Create a content connector

A content connector is a software program that traverses data in an enterprise repository and populates a data source. Google provides the following options for developing content connectors:

A typical content connector performs the following tasks:

  1. Reads and processes configuration parameters.
  2. Pulls discrete chunks of indexable data, called "items," from the third-party repository.
  3. Combines ACLs, metadata, and content data into indexable items.
  4. Indexes items to the Cloud Search data source.
  5. (Optional) Listens for change notifications from the repository. Change notifications convert into indexing requests to keep the Cloud Search data source in sync.
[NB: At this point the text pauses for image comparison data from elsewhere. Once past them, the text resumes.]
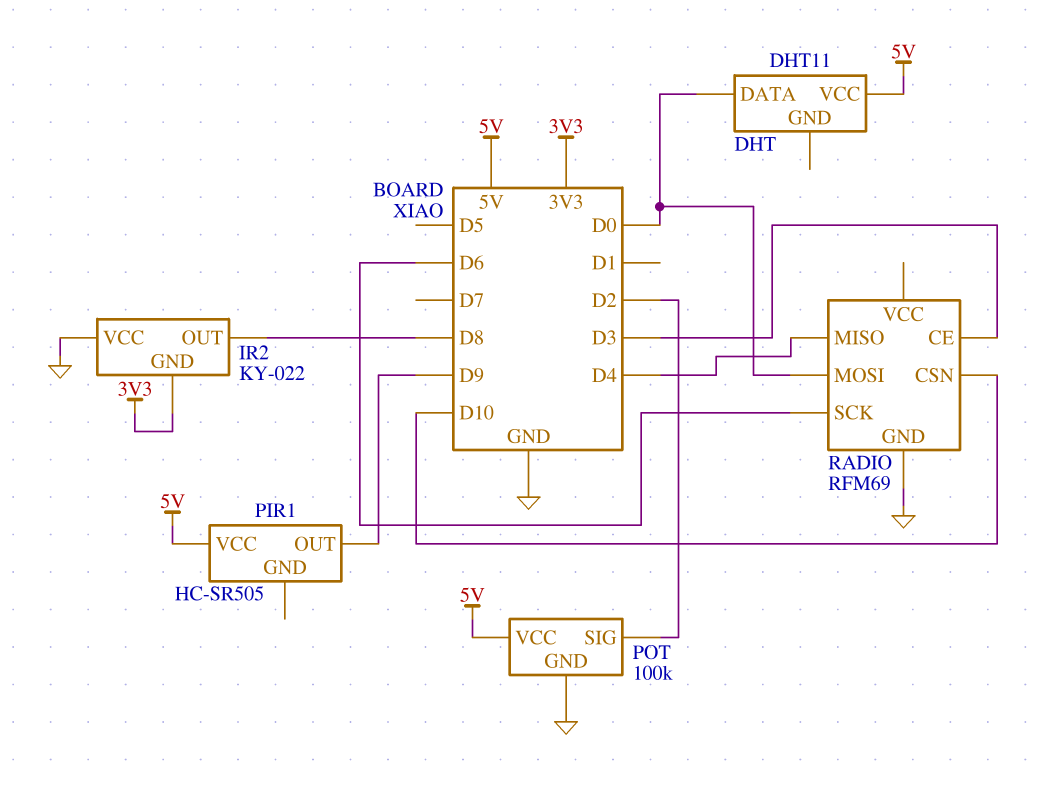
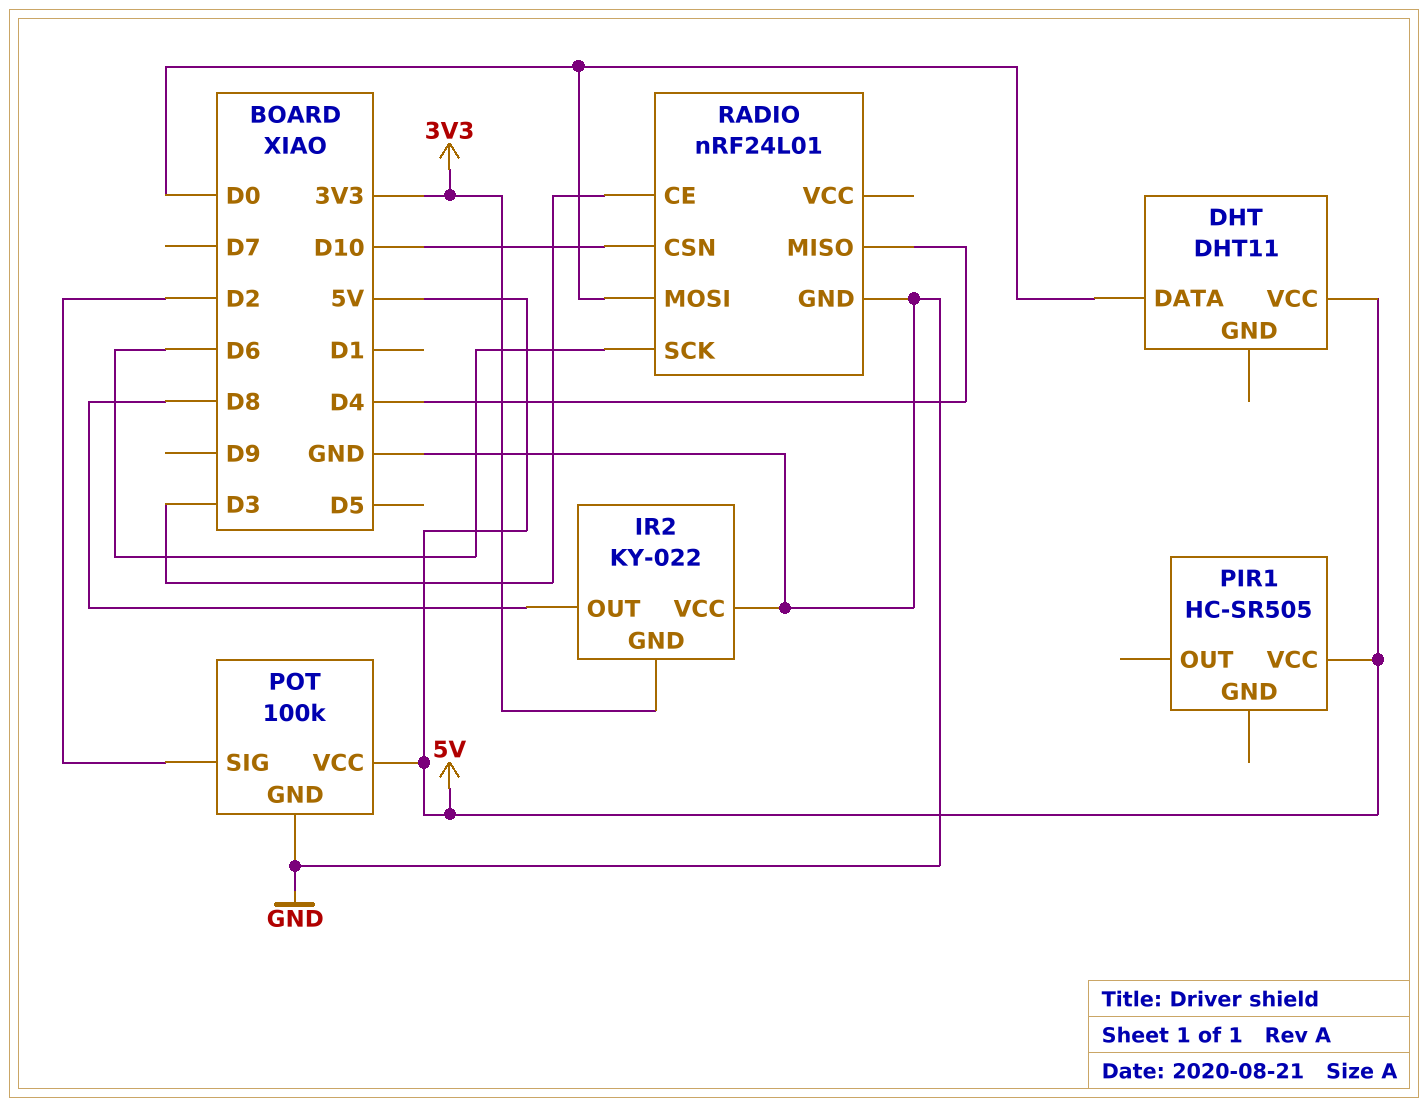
PIR1 pin OUT: D9 -> none
RADIO: RFM69 -> nRF24L01

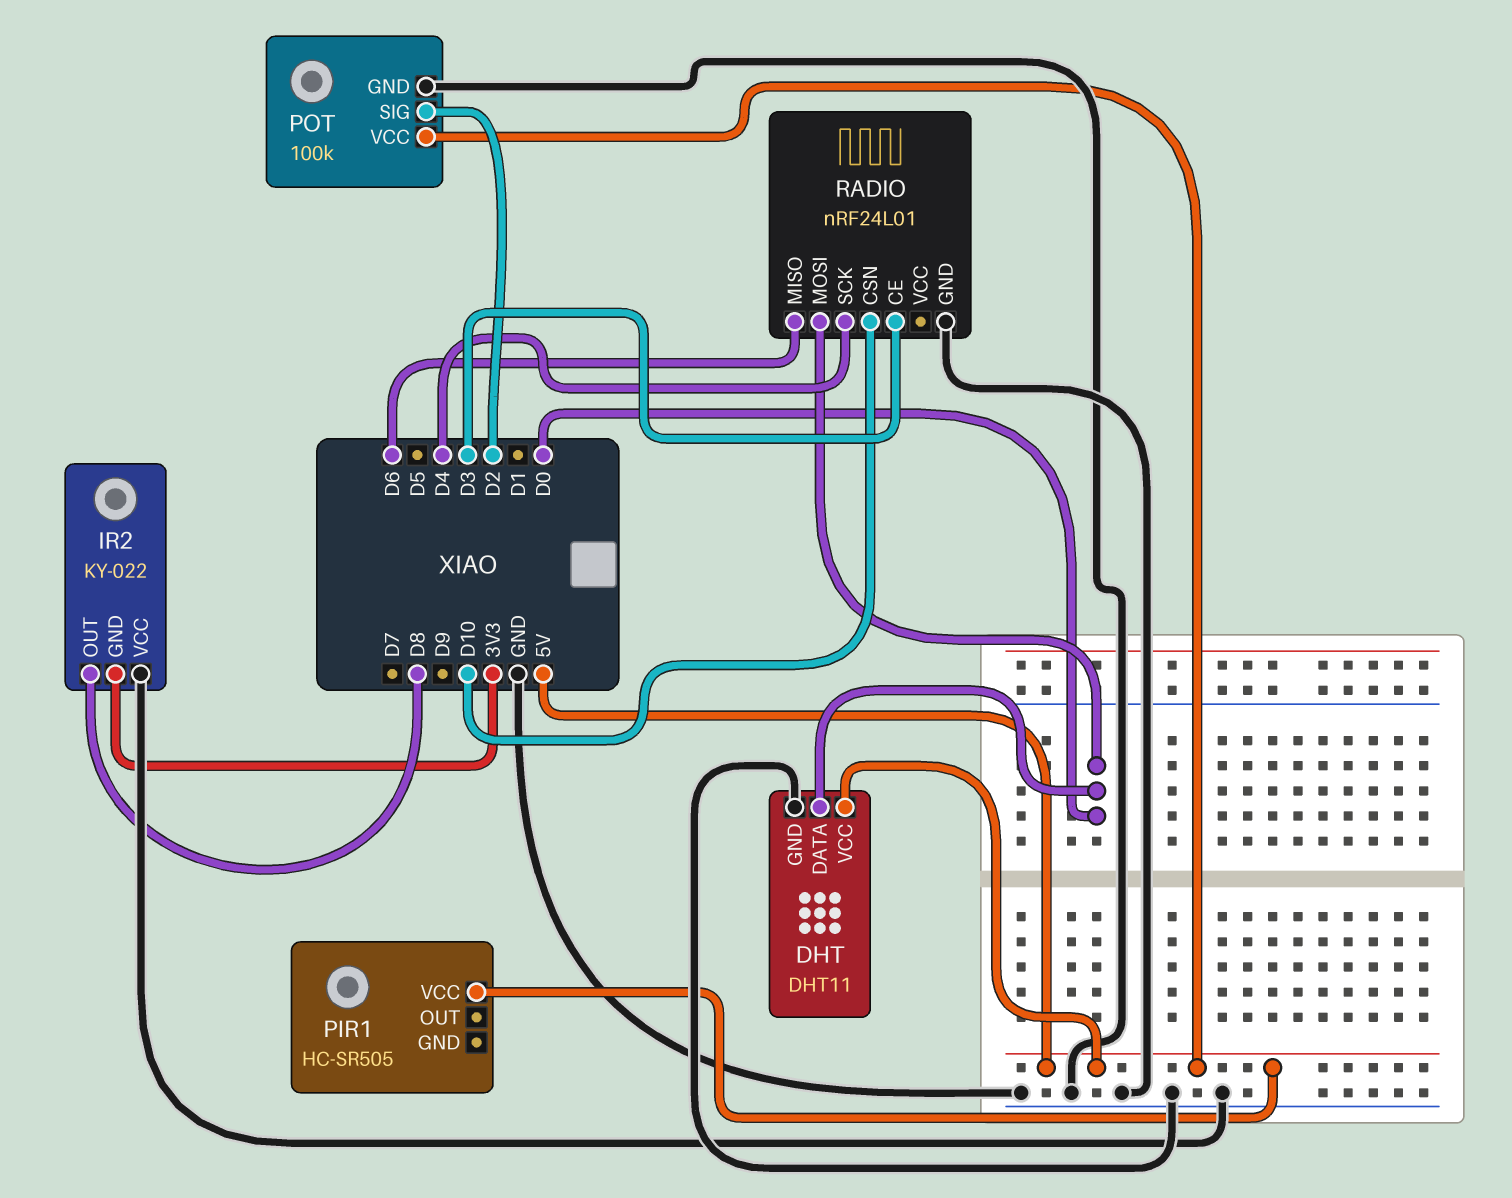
DHT pin GND: none -> GND
RADIO pin MISO: D4 -> D6
RADIO pin SCK: D6 -> D4

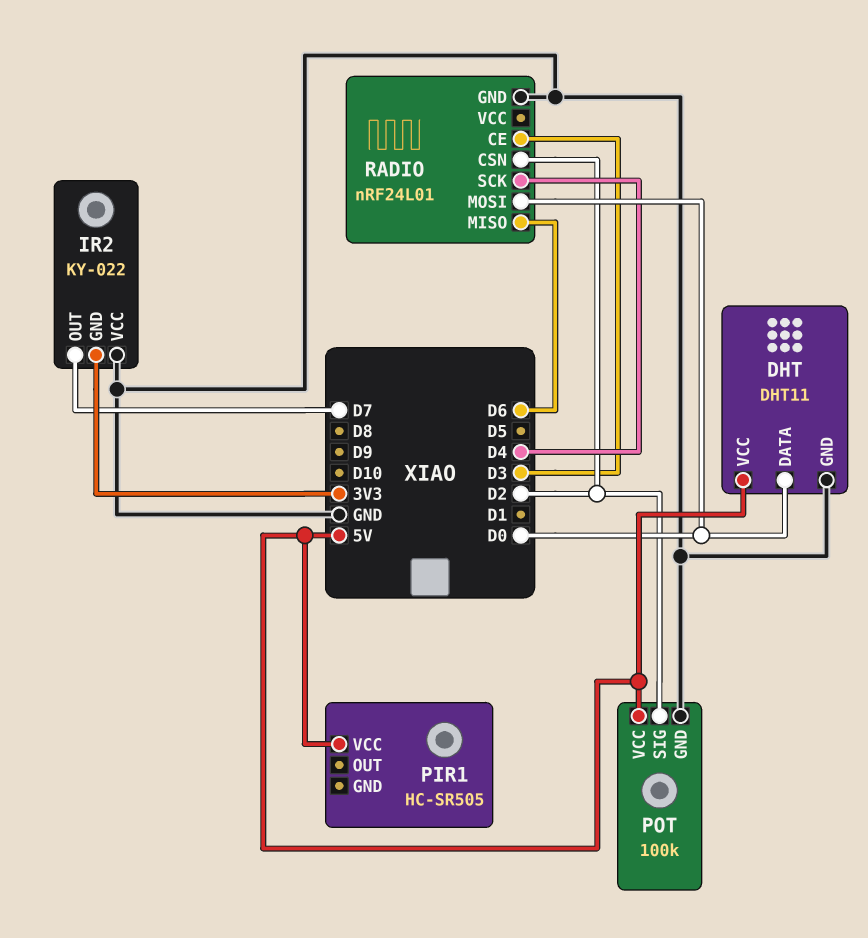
IR2 pin OUT: D8 -> D7
RADIO pin CSN: D10 -> D2

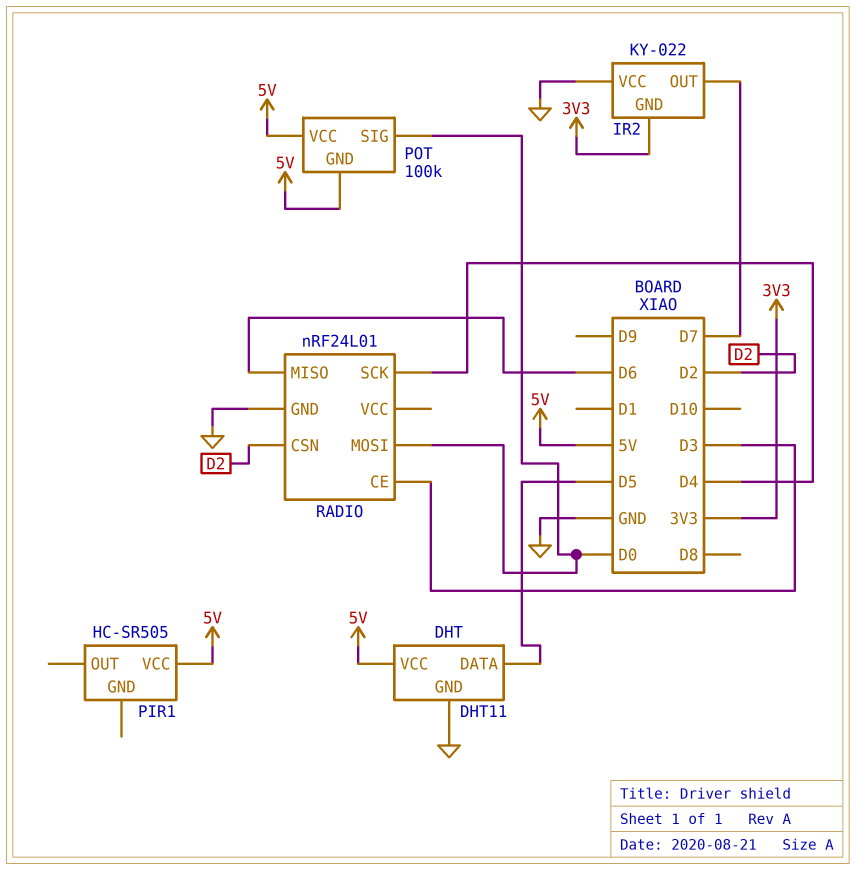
DHT pin DATA: D0 -> D5
POT pin GND: GND -> 5V
POT pin SIG: D2 -> D0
The connector only performs this task if the repository supports change detection.

Create a content connector using the Content Connector SDK

The following sections explain how to create a content connector using the Content Connector SDK.

Set up dependencies

Include these dependencies in your build file.

Maven

xml <dependency> <groupId>com.google.enterprise.cloudsearch</groupId> <artifactId>google-cloudsearch-indexing-connector-sdk</artifactId> <version>v1-0.0.3</version> </dependency>

Gradle

groovy compile group: 'com.google.enterprise.cloudsearch', name: 'google-cloudsearch-indexing-connector-sdk', version: 'v1-0.0.3'

Create your connector configuration

Every connector uses a configuration file for parameters like your repository ID. Define parameters as key-value pairs, such as api.sourceId=1234567890abcdef.

The Google Cloud Search SDK includes Google-supplied parameters for all connectors. You must declare the following in your configuration file:

  • Content connector: Declare api.sourceId and api.serviceAccountPrivateKeyFile. These identify your repository and the private key needed for access.
  • Identity connector: Declare api.identitySourceId to identify your external identity source. For user syncing, also declare api.customerId (the unique ID for your Google Workspace account).
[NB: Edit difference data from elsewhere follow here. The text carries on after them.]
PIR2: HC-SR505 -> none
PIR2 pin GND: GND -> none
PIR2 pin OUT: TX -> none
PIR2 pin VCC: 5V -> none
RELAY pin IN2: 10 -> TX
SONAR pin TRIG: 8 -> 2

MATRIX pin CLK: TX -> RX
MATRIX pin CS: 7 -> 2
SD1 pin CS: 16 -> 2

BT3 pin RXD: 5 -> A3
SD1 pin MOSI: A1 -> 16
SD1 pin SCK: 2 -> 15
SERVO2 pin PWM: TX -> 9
Declare other Google-supplied parameters only to override their default values. For details on generating IDs and keys, see Google-supplied parameters.
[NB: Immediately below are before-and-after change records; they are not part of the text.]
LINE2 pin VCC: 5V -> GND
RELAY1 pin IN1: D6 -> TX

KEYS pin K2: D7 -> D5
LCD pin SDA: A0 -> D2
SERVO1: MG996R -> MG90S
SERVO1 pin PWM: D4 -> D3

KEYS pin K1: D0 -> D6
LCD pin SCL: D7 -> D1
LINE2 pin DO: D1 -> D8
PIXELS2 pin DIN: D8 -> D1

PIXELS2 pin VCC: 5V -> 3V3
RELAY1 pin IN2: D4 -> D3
You can also define repository-specific parameters in your configuration file.

Pass the configuration file to the connector

Set the config system property to pass the configuration file. Use the -D argument when starting the connector. For example:

java -classpath myconnector.jar -Dconfig=MyConfig.properties MyConnector

If you omit this argument, the SDK attempts to use a file named connector-config.properties in the local directory.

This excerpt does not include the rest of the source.